# Wife left no awnsers plz help.



## SoVeryLonley (Aug 28, 2009)

Hi I seem to be in a lot of trouble. I have been with my wife for 4years and 8 months we have been married for 2 years and 1 month. And everything seemed to be fine. Until the 18th of Aug when we where in bed I asked her what was wrong and she said she was unhappy with our marriage and wanted to leave. This took me by shock. Everything seemed fine at the time. But now after realizing the past I have taken a lot of things for granted. Like:
1.	I did not help around the house that much.
2.	I did not ever cook for her.
3.	I kept a tight lock on the money coming in.
4.	I became over the last almost 3 years obsessed with making money.
5.	I have treated the very few friends I/We have not so well.
6.	I did not dress up. (I would go out in public in pj’s and a wife beater)
7.	I am a very needy person ( She told me she was as well and seems to be)
8.	I do have a trust issue due to past that we have been working on for years and is getting better.

I have turned all that around now and have even gone as far as sending all my friends a msg about being so wrong for taking advantage and not being very nice and even paying them back. I have truly 100% changed my life back around like it use to be I just got on the wrong path for a while.
To explain some of the things I took for granted listed above. We are both full time students I am 30yr and she is 28yr I started up my own business about 4 years ago to get us out of living with her mom (she is ok) and on our own. The business makes around 4-8k a month so no worries there except for the hiccup from time to time. That is why I was so tight with the money is because I wanted to make sure we had what we needed to get her out of school and me out of school. She has no job because we both agreed it would help her get out faster, and when she got out her job would help a lot to let me slow down the business and finish my schooling. (I have taken the last year off from school to get her out) I paid for everything and even gave her everything she ever wanted. I got her diamonds, motorcycles, a bmw, tons of jewelry, flowers ALL the time, etc…
I did not dress up much (unless we where going out together somewhere) because I wanted to be conferrable and did not care what others think about me other then wife (But she would tell me she loves me for who I am) 
Helping around the house and cooking I know I was wrong. When we first started dating we did all that together but over time I started slacking off. 

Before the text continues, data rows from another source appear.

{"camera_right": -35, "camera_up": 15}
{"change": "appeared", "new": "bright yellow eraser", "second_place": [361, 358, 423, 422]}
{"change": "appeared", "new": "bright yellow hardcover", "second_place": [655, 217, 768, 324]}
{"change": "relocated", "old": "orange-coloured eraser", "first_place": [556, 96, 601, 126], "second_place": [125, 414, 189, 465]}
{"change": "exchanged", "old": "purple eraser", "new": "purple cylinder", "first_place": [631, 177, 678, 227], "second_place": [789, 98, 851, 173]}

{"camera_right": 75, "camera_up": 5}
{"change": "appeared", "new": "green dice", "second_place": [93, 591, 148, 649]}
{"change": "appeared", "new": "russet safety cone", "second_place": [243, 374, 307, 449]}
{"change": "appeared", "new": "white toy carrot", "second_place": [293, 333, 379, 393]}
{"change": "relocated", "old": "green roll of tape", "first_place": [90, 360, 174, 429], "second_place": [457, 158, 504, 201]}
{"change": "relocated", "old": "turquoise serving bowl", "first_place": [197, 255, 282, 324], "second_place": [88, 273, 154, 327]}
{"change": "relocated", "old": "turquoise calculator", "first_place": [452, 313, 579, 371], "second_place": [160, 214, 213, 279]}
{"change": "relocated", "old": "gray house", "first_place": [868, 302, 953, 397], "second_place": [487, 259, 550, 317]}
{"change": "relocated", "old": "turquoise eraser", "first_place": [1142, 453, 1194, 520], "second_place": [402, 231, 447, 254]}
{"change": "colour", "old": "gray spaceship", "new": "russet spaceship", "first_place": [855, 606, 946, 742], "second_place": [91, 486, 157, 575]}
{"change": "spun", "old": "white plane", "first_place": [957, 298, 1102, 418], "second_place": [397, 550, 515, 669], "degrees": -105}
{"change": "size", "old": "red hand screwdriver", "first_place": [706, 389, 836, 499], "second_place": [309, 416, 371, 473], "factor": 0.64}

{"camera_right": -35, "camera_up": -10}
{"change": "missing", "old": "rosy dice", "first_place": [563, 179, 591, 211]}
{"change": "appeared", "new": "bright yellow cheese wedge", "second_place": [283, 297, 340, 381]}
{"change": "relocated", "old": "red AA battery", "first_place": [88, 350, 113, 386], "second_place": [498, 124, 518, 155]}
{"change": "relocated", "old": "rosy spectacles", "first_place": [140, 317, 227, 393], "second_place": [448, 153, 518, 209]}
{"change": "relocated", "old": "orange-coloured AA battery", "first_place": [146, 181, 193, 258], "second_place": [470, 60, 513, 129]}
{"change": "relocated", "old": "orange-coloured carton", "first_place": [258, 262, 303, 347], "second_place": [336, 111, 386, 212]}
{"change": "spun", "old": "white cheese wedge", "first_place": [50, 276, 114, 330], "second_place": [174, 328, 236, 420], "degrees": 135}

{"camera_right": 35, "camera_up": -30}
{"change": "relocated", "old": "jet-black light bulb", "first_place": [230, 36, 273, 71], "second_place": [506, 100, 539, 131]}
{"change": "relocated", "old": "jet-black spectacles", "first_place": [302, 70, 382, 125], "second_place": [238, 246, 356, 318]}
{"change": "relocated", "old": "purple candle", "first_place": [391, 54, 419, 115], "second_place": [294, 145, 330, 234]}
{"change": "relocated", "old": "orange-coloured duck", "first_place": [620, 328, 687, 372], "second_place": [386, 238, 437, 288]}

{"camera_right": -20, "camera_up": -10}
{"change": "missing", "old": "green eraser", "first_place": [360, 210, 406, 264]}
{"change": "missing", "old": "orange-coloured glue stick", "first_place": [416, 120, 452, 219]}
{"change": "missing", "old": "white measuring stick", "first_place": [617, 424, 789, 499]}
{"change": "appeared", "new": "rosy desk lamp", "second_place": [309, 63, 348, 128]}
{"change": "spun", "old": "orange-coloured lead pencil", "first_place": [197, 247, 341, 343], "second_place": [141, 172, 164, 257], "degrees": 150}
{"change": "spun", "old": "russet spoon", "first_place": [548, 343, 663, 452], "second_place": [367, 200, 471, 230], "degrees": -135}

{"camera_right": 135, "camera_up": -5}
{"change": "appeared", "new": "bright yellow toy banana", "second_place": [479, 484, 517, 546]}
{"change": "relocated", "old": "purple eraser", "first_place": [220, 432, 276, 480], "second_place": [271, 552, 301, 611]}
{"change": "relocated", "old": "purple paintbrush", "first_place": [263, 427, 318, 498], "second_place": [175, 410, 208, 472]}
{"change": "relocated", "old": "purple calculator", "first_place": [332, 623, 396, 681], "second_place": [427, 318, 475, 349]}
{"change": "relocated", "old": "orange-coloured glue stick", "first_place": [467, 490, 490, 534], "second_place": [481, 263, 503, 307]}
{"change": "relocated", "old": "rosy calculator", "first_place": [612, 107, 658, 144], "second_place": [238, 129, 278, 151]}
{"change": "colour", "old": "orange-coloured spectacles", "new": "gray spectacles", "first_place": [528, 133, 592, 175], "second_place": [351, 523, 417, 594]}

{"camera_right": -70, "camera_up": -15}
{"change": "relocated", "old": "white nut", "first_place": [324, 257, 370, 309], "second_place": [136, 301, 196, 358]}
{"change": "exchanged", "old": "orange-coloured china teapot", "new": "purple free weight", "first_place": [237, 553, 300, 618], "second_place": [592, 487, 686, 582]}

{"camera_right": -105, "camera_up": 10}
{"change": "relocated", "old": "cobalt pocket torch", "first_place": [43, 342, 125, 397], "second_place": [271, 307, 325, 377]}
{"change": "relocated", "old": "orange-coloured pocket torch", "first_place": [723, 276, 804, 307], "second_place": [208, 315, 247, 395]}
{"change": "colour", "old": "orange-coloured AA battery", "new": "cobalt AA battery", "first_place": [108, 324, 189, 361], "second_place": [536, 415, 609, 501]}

I do not know what to do. I left for a week to give her space like she wanted (I called her once a day and talked to her. I would cry non stop, telling her how much I love her and that our marriage was worth fighting for) she would always come up with reasons why it might not be. Like 
“Your core self may not match my core self”
“Im not sure you are my soul mate”
“Its not you it’s me”
“I was not ready to be married”
“I don’t know if I can ever be 100% happy”
“etc…”

The words to almost every question or why is “I don’t know” I love her with all of my heart and she tells me she is in love with me. She tells me that if it doesn’t work out then she wants to be my best friend. She moved out 100% last night the 27th we would still kiss, hug, hold hands, even had great sex just yesterday. There is this guy that comes over to play poker a lot and they seem to be very best friends. They txt and talk all day and while I was gone for that time every time she would talk to me I found out she would call and talk to him for hours right after and through out the day txt after txt after txt. She told me there is nothing going on and that he is just a sound board but I don’t know. I do trust her that she would not cheat on me but all the signs are there. He is going through the same thing I am kind of. She moved to her mom’s house which is only 3 doors down. She said she moved to give her time to see if she can live without me or if she would just be 100% miserable also to let her clear her mind and think if we can work through it. She said she is 50/50 right now and it goes back and forth.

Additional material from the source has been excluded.